Ação discute o tempo de vida útil do local e Justiça havia determinado o fim das atividades ao fim de 2023.


Aterro Sanitário de Manaus.  — Foto: Valdo Leão/Semcom

Aterro Sanitário de Manaus. — Foto: Valdo Leão/Semcom

O Tribunal de Justiça do Amazonas (TJAM) deu um prazo de cinco dias para que a Prefeitura de Manaus e o Ministério Público do Amazonas (MPAM) decidam sobre a situação do aterro sanitário da capital. A ação discute o tempo de vida útil do local e Justiça havia determinado o fim das atividades ao fim de 2023.

Por meio de nota, o TJAM informou que uma audiência de conciliação nos autos foi realizada na terça-feira (23), conduzida pelo relator do processo na Terceira Câmara Cível, desembargador João de Jesus Abdala Simões, sobre o assunto.

O relator informou que dará continuidade ao processo com o julgamento dos Embargos de Declaração e até o julgamento, se houver tratativa entre a prefeitura de Manaus e o MP, ela pode ser trazida aos autos que será examinado e submetido à Câmara para uma decisão colegiada.

Ainda durante a audiência, o relator também acatou um pedido de prazo máximo de cinco dias para a apresentação de uma proposta entre as partes, para uma solução para o aterro sanitário de Manaus.

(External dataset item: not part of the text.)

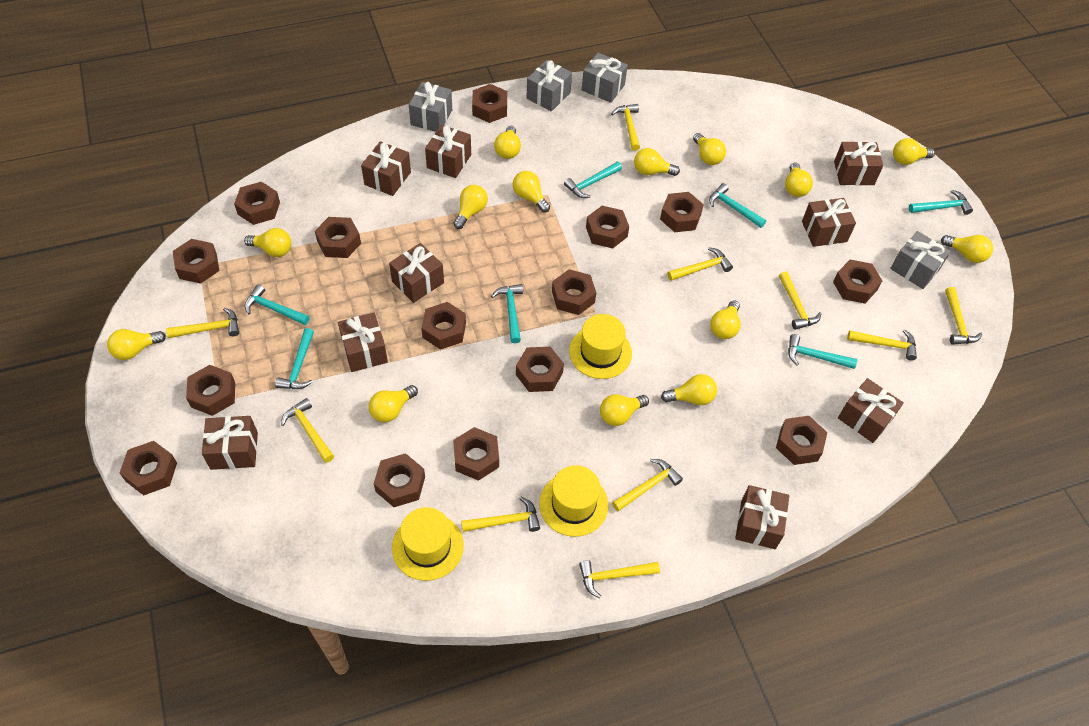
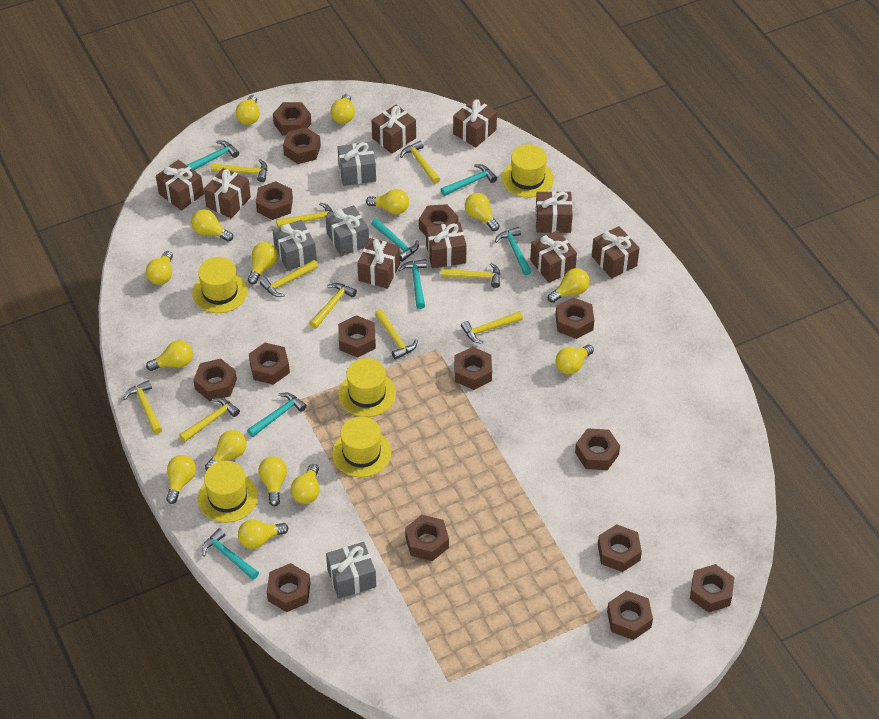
yellow hat: 3 -> 5
yellow light bulb: 14 -> 15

"O Município, querendo, pode apresentar um cronograma com a anuência do MP, para uma possível solução, sem suspensão do julgamento dos Embargos de Declaração", disse a Justiça.

O g1 solicitou um posicionamento da Prefeitura de Manaus e do MPAM sobre o que deve ser decidido a respeito da solução para o aterro sanitário da capital, mas ainda aguarda resposta.